Einige von ihnen hatten im letzten Jahr eine neue Liebe gefunden, die aber schon wieder passe war. Alle sind singles, bis auf c und mich natürlich, die wir uns sechs Jahre kennen und in der Zeit die verschiedensten Lebensräume zusammen versuchen zu vereinen.

Ich brauche immer jemanden, der die Unterhaltung schmeißt. Dafür gibt es eine perfekte Freundin, die allerdings nach drei, vier Stunden sehr anstrengend wird. Aber so mögen wir sie. Ihr Vater war vor drei Tagen gestorben und wir diskutieren über verschiedene Bestattungsmöglichkeiten.

Cést la vie.

Es wurde Frost, wir waren satt, alle waren froh, nicht allein gewesen zu sein. Aber hat man eine Wahl? Ich wundere mich doch immer wieder, wie ich an diese Menschen gerate, die alle so anders sind, so schwierig im landläufigen Wortsinne, und das ist schon mein Leben lang so. Mit meinen Nachbarn, die glaube ich alle ganz normal sind, habe ich nichts zu tun, Also nichts privates.

Aber man glaubt es vielleicht nur, das mit dem normal. Zumindest wundere ich mich immer, bei allen, wie sie bestimmte Dinge glauben können. Und zwar Propaganda in deutlichstem Sinne. Politisch wie religiös, böseste Hetze in meinen Augen, Unwahrheiten um zu übertreiben,…ach es ist ein Jammer.

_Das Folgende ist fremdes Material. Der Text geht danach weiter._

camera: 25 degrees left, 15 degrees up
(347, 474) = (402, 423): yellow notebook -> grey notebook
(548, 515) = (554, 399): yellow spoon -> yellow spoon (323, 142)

Und das haben wir an dem Abend weitgehend umschifft.

Übrigens stellten wir zufällig fest, dass sowohl Patti Smith als auch Madonna aus einem streng religiösen Elternhaus stammten, und wie unterschiedlich aber auch sehr auffällig ihre Reaktionen darauf waren. Ich bin natürlich ein totaler Patti-Fan und habe ihr neues Buch bald…

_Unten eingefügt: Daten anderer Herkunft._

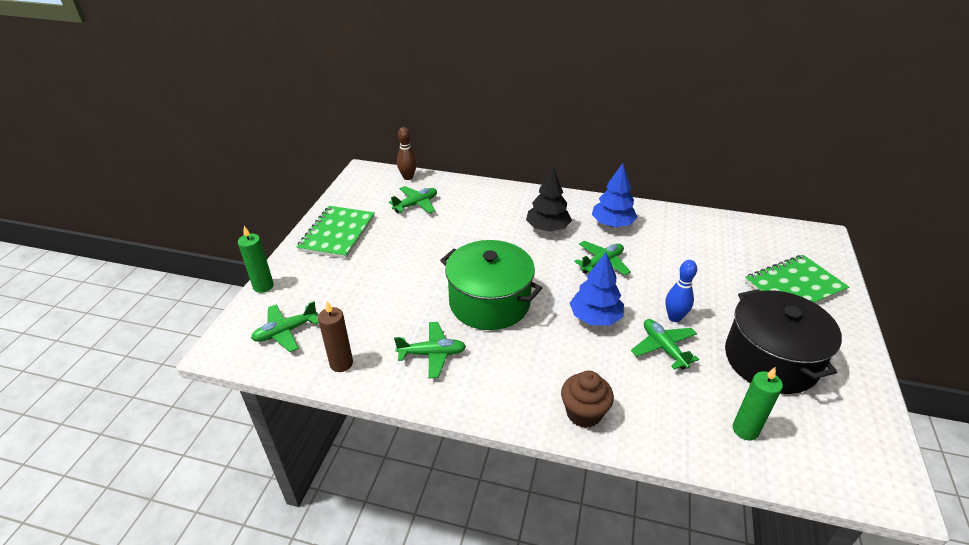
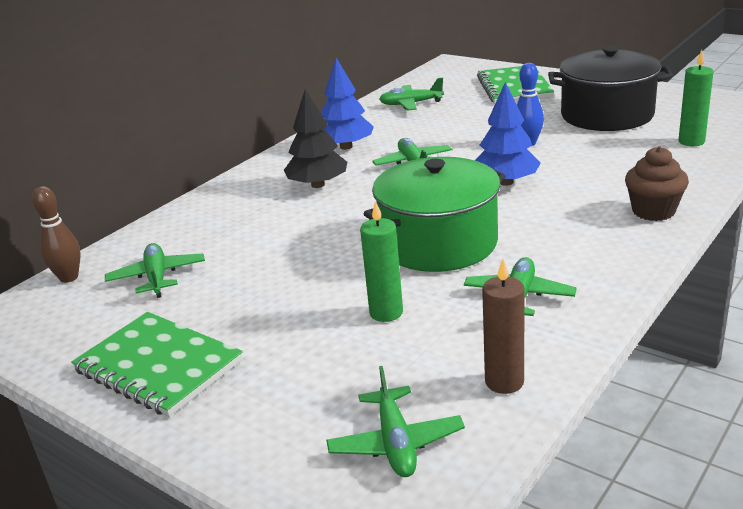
camera: 65 degrees left, 10 degrees down
(263, 286) = (242, 471): green candle -> green candle (386, 313)
(663, 348) = (571, 156): green plane -> green plane (411, 104)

Mit Grausen lese ich von den neuen Gebets-Apps und sonstigen Machtinstrumenten, die in Amerika wieder oder immer noch aktuell sind.

Gestern sah ich dann den Anfang einer Miniserie: „Becoming Karen Blixen“, die mir nicht sonderlich gefiel, aber doch ist das interessant, wie sie ihren Weg ging als Schriftstellerin. Als Mensch so gescheitert…und aus einer Unitarierfamilie, auch streng. Die sind mir erst durch eine Freundin bekannt geworden, die auch damit aufwuchs. Offenbar bewirkt solche Strenge einen riesigen Drang nach Freiheit und ziemliche Unkenntnis, wie man damit umgeht. Auch mir ging es so. Man gerät an die Falschen. Andere werden dennoch weltberühmt! Sie leben die Freiheit inklusive der Einsamkeit für die anderen aus, die davon träumen.

Der Traum vom Leben in Afrika, in Indien und sonstiges Exotisches war damals groß en vogue, mitsamt dem ganzen kolonialen Gehabe. Und da verkauften sich eben solche Bücher gut und wurden kitschig verfilmt. Ich habe übrigens hervorragende Romane über die Kolonialzeit in Indien gelesen, von Indern geschrieben.

Die allerdings wurden damals auch in England in Internaten großgezogen und schrieben auf englisch.

Aber wir kennen ja auch Arundhati Roy, in der heutigen Zeit, die den Finger in die Wunde der Kastengesellschaft legt. Das Exotische ist mitnichten nur bunt und Malerisch. Die Welt so zu entdecken ist in unserer Zeit vorbei…aber wenn man jung ist, ist es schon ein gelebter Traum.

Und ich bin dankbar für alle, die davon geschrieben haben, sie haben mich auf die Reise geschickt.